SUPIR: Surface Uncertainty-Penalized, Non-rigid Image Registration for Pelvic CT Imaging

Intensity-driven image registration does not always produce satisfactory pointwise correspondences in regions of low soft-tissue contrast characteristic of pelvic computed tomography (CT) imaging. Additional information such as manually segmented organ surfaces can be combined with intensity information to improve registration. However, this approach is sensitive to non-negligible surface segmentation errors (delineation errors) due to the relative poor soft-tissue contrast supported by CT. This paper presents an image registration algorithm that mitigates the impact of delineation errors by weighting each surface element by its segmentation uncertainty.
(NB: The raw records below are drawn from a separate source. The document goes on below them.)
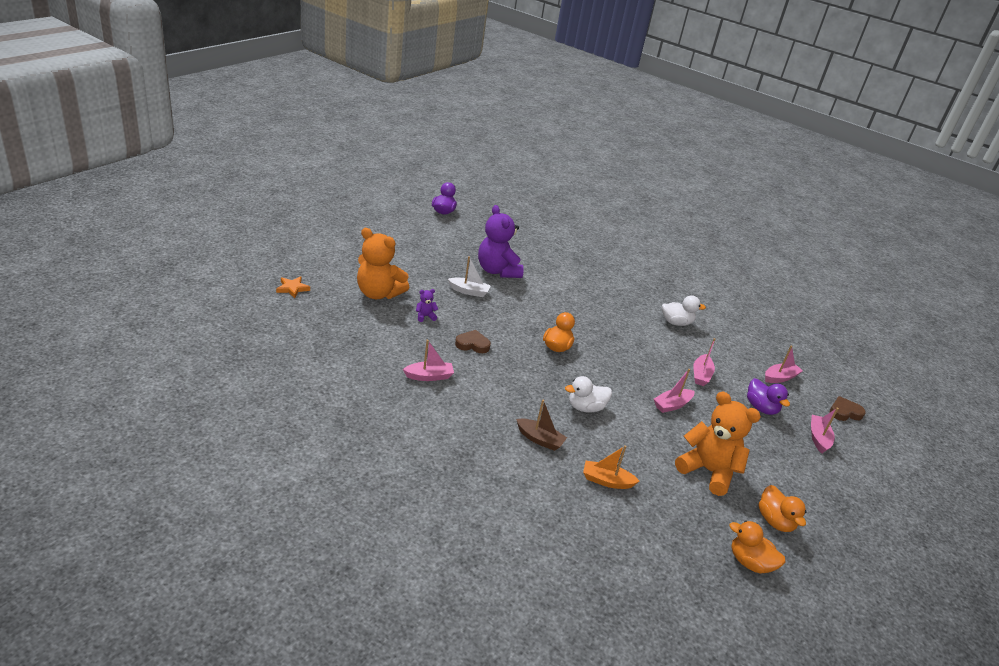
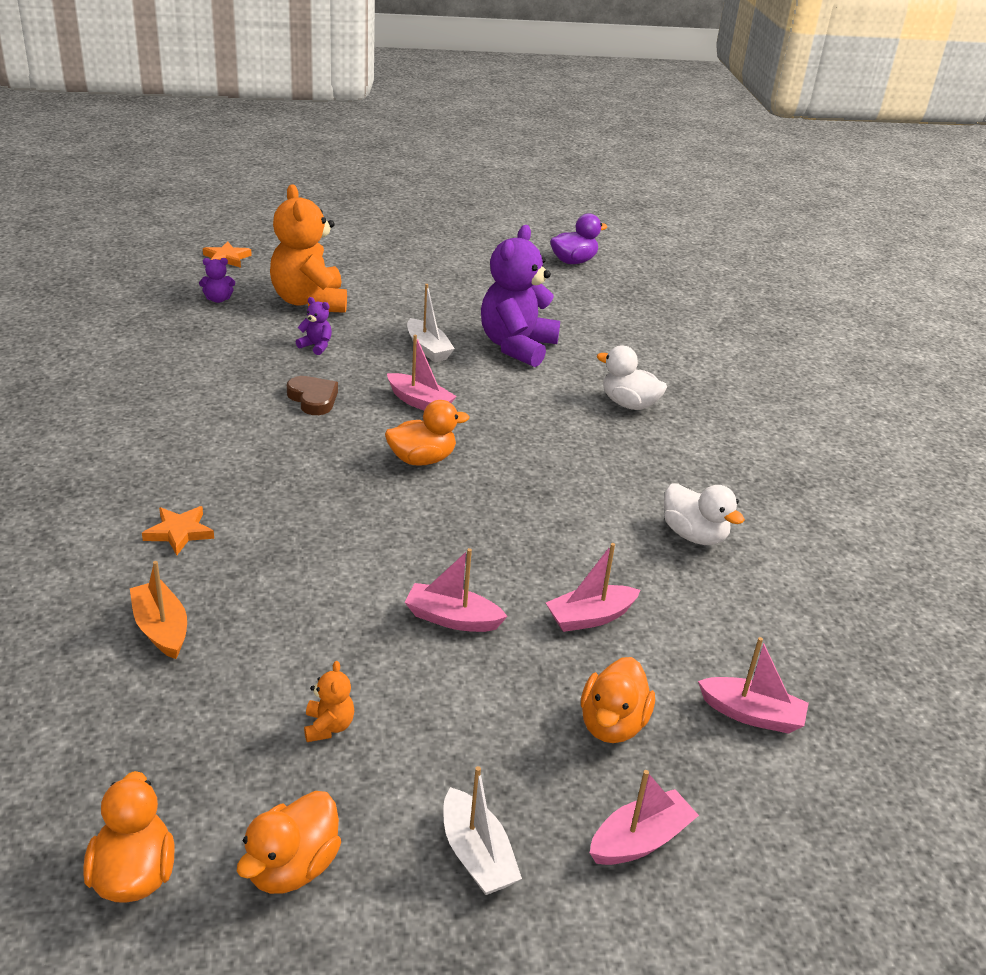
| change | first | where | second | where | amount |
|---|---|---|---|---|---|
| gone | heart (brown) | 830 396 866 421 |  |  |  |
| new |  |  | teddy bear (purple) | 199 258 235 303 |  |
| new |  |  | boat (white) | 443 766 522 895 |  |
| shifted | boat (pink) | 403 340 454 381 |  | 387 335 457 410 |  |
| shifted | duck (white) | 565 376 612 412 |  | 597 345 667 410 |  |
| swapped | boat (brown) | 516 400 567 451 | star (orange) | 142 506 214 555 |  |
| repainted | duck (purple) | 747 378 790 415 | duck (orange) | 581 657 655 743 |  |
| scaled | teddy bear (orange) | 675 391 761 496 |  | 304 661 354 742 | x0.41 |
This weighting ensures that portions of the surface that are specified accurately are used to guide the registration while portions of the surface that are uncertain are ignored. In our proof-of-principle validation, Monte Carlo simulations based on simple 3D phantoms demonstrate the strengths and weaknesses of the proposed method. These experiments show that registration performance can be improved using surface uncertainty in certain circumstances but not in others. Results are presented for situations when intensity only registration performs best, when intensity plus equally weighted surface registration performs best, and when intensity plus uncertainty weighted surface registration performs best. The algorithm has been applied to register CBCT and FBCT prostate images where the uncertainty of the prostate surface segmentation was estimated using contours drawn by five experts.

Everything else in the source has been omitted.